Le rapport au son en réceptivité comme en production est propre à chaque personne, une signature individuelle en quelque sorte

L’amasie ou trouble de la réception ou la production sonore : en analogie avec aphasie ou trouble de la parole

 Il y a six facteurs de couplage sonore :

  • L’absence de son vs son
  • La hauteur
  • Le rythme
  • L’environnement nature,
  • L’environnement granulaire pizzicato
  • L’environnement continu ou mélodique harpège

Exemple d’application ( 2005 danser sur la musique produite par les geste de la danseuse Lanabel « Virus anti virus »

Deux bras un sain et un lésé produisent des musique en fonction de leur déplacement (mouvement  - vitesses) chaque bras a ses 3 capteurs

L’expérience  bras sain produit la musique bras lésé déplacé en fonction de la musique créer par bras sain et rejouée n’a pas été testée

Sabine Coquillart - Pseudo-haptics : résultats de recherche et applications

Haptic simulation du toucher

Pseudo haptic simulation du toucher via d’autres sens dont le visuel (mouvement vitesse)

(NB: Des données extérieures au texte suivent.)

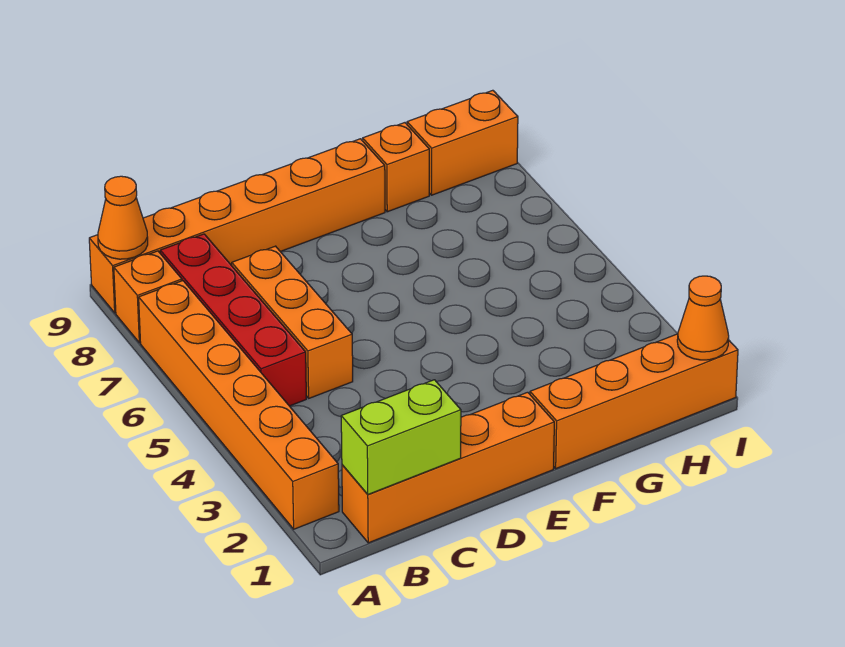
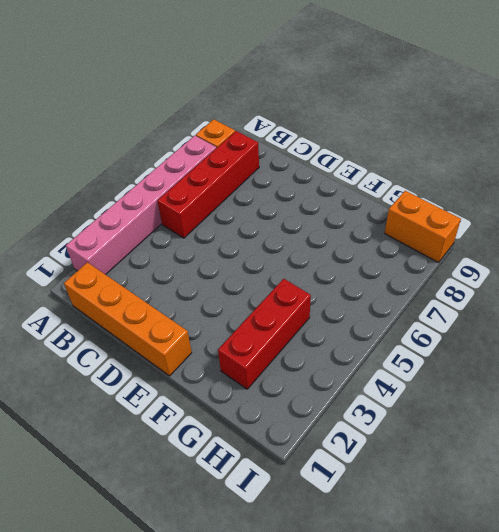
pink brick A2:A7 level 1 -> orange brick A2:A7 level 1
red brick G2:G4 level 1 -> none
none -> orange brick A9:F9 level 1
none -> orange brick C5:C7 level 1
none -> orange brick F1:I1 level 1

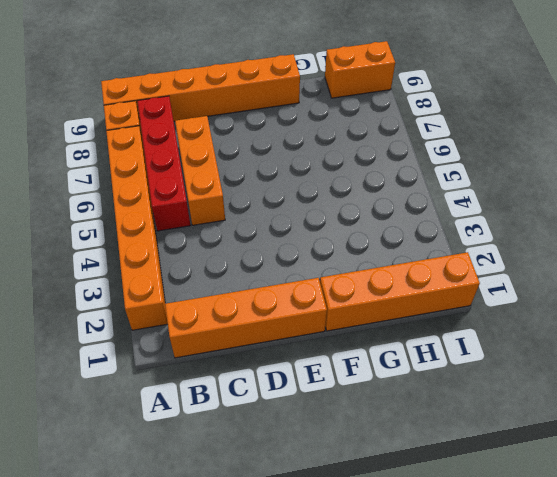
none -> orange brick G9 level 1
none -> orange cone A9 level 2
none -> lime brick B1:C1 level 2

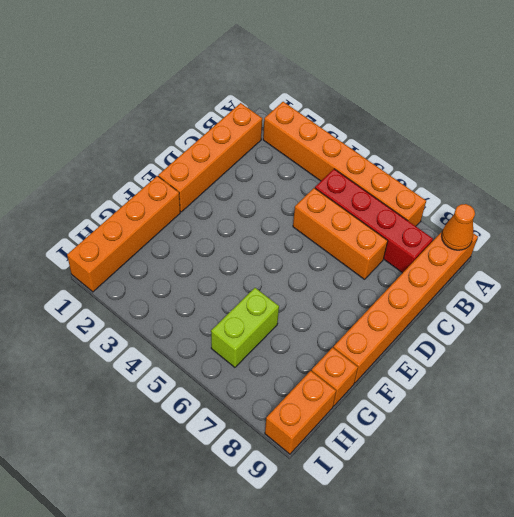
lime brick G6:H6 level 1 -> lime brick B1:C1 level 2
none -> orange brick A8 level 1
none -> orange cone I1 level 2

Une souris haptic (boule pouvant recevoir une pression avec un très faible déplacement simule bien l’effort de résistance d’un déplacement (frottement ) ou d’un ressort écrasé représenté sur un écran 

 En guise de conclusion

Les notes et commentaires ci-dessus ne sont pas un compte rendu mais mon appropriation personnelle et mes commentaires associés. Un article de synthèse est à lire ici : De la prothèse réparatrice à la prothèse comme augment

Pour une belle suite à ce colloque et ces propos : un excellent film de Grand Corps Malade - Patients et le clip Espoir adapté

Le prochain colloque aura lieu à Lyon du 4 au 6 avril www.corps-protheses.org

Enfin ce colloque m’apporte des contributions très utiles pour l’animation des 4 étapes du séminaire itinérant que j’animerai à partir de 2018 :

  • Etape I: Comment faire face à une difficulté majeure ? Que ce soit un licenciement brutal, une situation de burn out, le surgissement d’une maladie grave ou d’un handicap, l’accompagnement à la fin de vie ou la perte d’un proche, comment réagir comment entrer dans une relation d’entraide bienveillante ?  
  • Etape II : Comment s’adapter au monde numérique et à l’intelligence artificielle ? Le numérique a déboulé dans nos vies sans aucunes préparations et a bouleversé notre rapport au temps. Sans prendre gare nous avons délocalisé une partie de plus en plus grande de nos capacités intellectuelles aux ordinateurs puis aux Smartphones.  
  • Etape III : Philosophie, Méditation ou Spiritualité pour quels usages ? Que ce soit la pratique de la méditation, du yoga, du Chi Gong, du Tai-chi et bien d’autres venant de l’extrême orient, le nombre de personnes qui s’adonnent ou cherchent leur chemin dans cette forêt de possibles soulève quelques questions : Pourquoi un tel engouement ? Comment trouver chaussure à son pied ? Comment se mettre en chemin ? Quel vocabulaire utiliser ?
  • Etape IV : Discrimination tout azimut ou peur de l’étranger ? Notre société et nos modes de vie conduisent à un accroissement de plus en plus grand des inégalités et excluant de plus en plus de personnes. La discrimination et la peur de l’autre remplacent les chemins de rencontre par des frontières de moins en moins poreuses.